Enable or disable multi-factor authentication
Multi-factor authentication (MFA) adds additional security to your Microsoft 365 accounts by preventing unauthorized access to your email.
Required: You need admin permissions to change MFA settings. For more info, see admin roles from Microsoft.
Enable multi-factor authentication
- Sign in to Outlook on the web with your Microsoft 365 email address and password.
- Once you're signed in, go to the multi-factor authentication page.
- Select the check box next to the user having MFA enabled.
- The quick steps will display on the right. Select Enable.
- In the confirmation window, select enable multi-factor auth, and then close.
- Select the check box for the same user. Then under quick steps, select Enforce.
- Sign in to Outlook on the web using the email account for which MFA was just enforced. You'll need to enter the phone number you want the verification code sent to, and select Next.
Note: You can also use the Microsoft Authenticator app instead of providing a phone number.
- After you've set up MFA, you'll get an app password for email clients that use basic authentication (like Outlook 2010). Make note of this, and select Done.
Disable multi-factor authentication
- Sign in to Outlook on the web with your Microsoft 365 email address and password.

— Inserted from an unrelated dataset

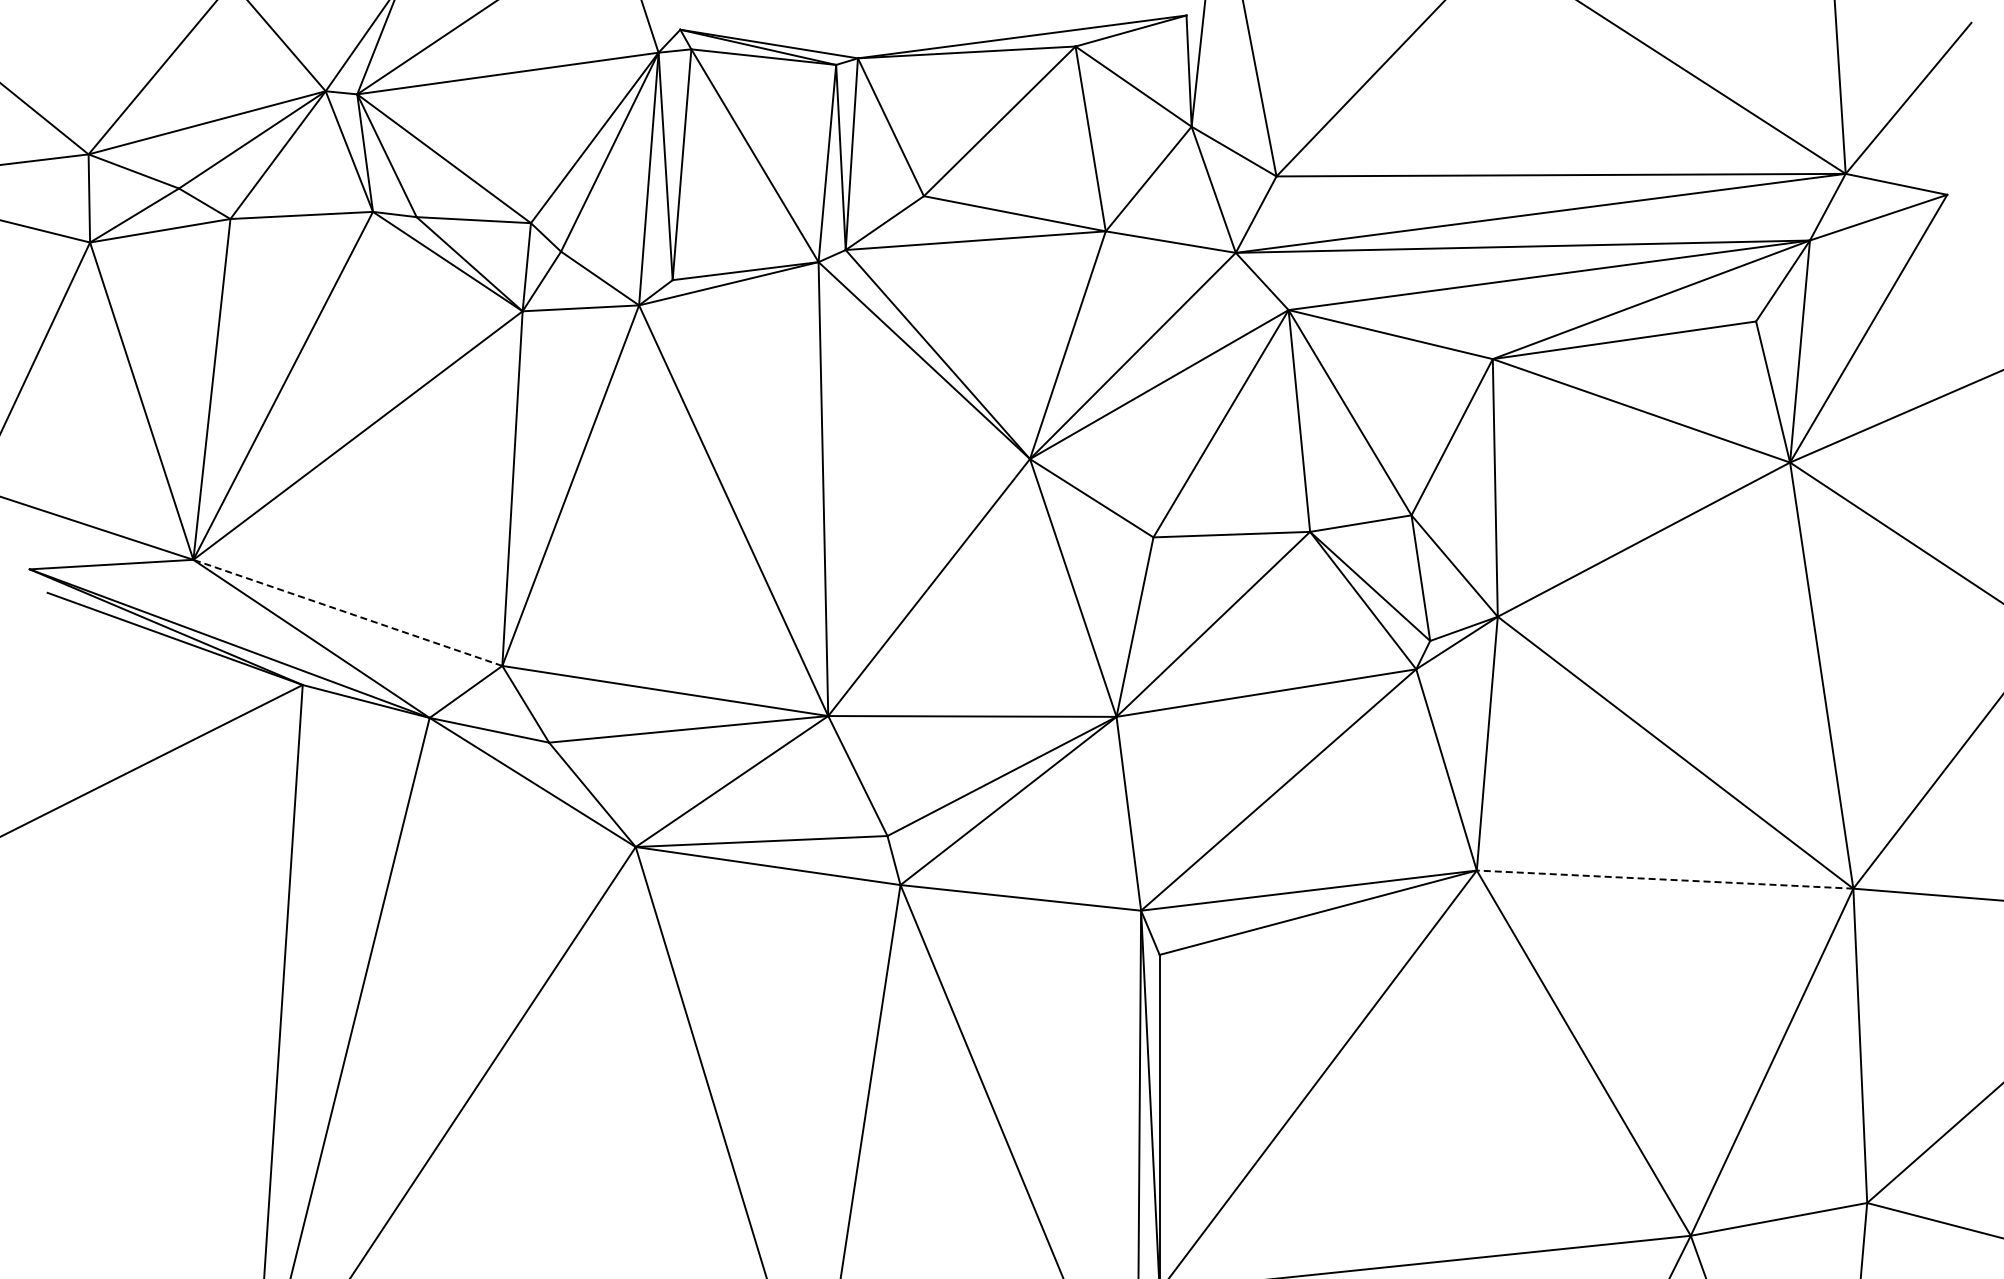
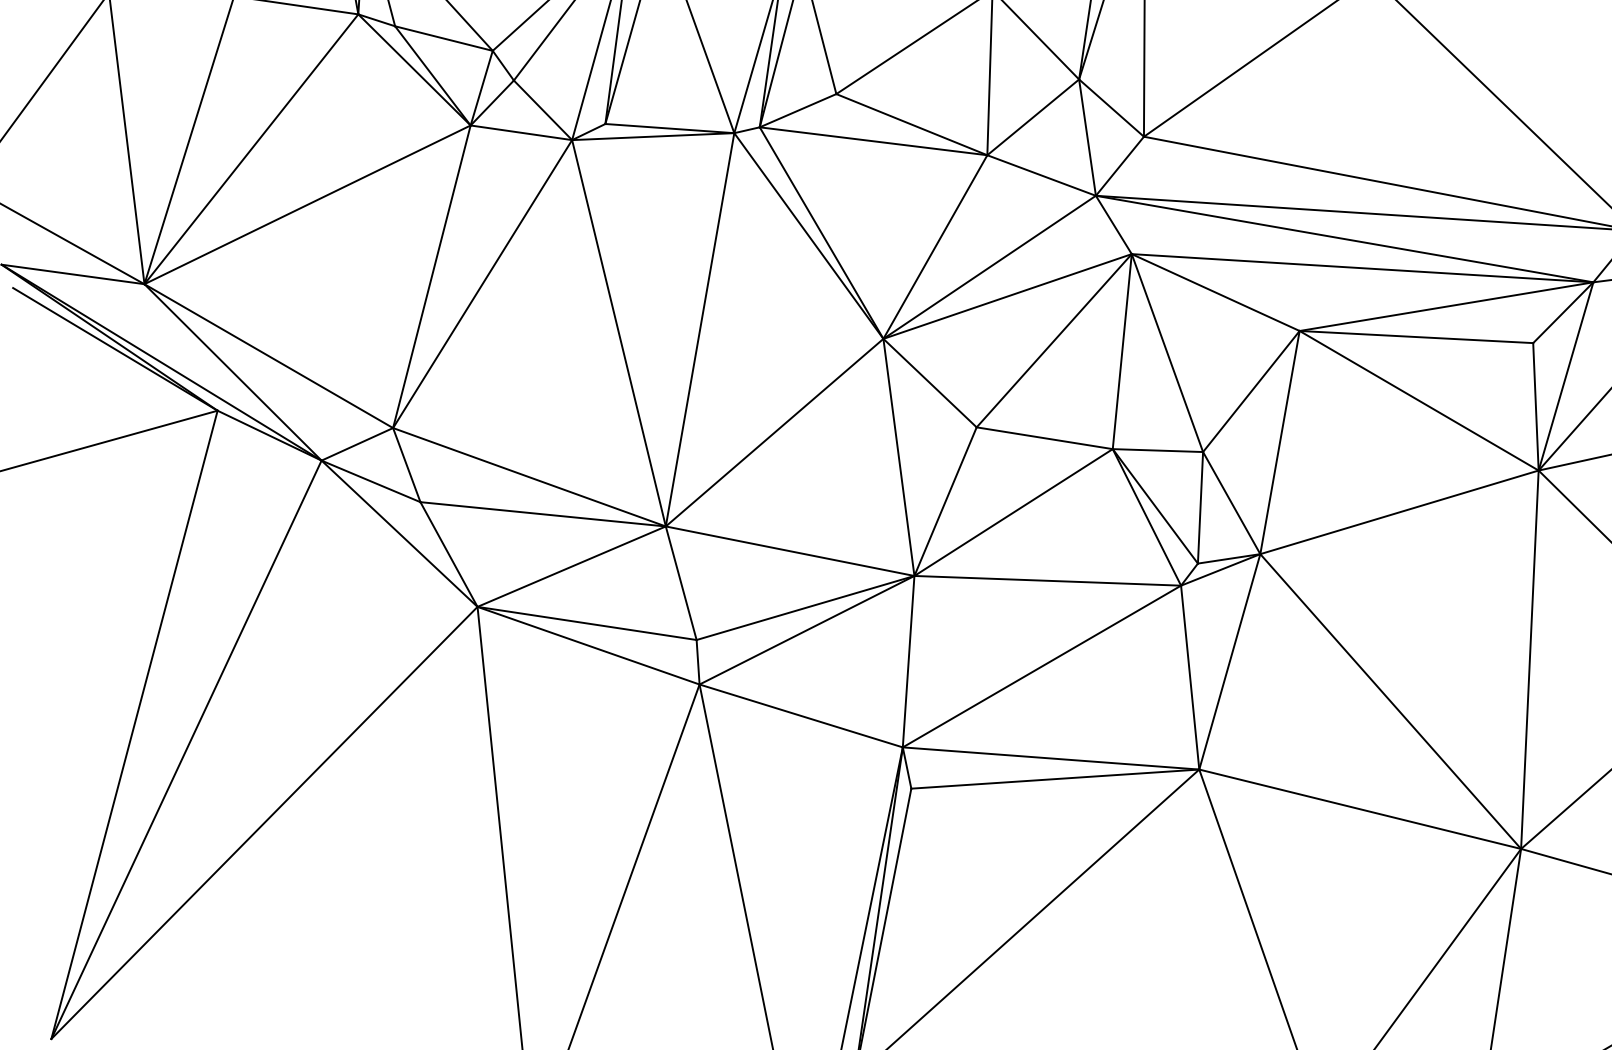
line: (347, 612) -> (268, 355), dashed -> solid
line: (1664, 879) -> (1359, 809), dashed -> solid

- Once you're signed in, go to the multi-factor authentication page.
- Select the check box next to the user you want to remove MFA from.
- The quick steps will display on the right. Select Disable.
- In the confirmation window, select yes, and then close.
Related steps
More info
- To automatically require MFA for all users in your organization, enable security defaults.
Note: While we link to Azure for this process, our scope of support for Azure Active Directory is limited. We provide information about how to use certain third-party products, but we do not endorse or directly support third-party products and we are not responsible for the functions or reliability of such products.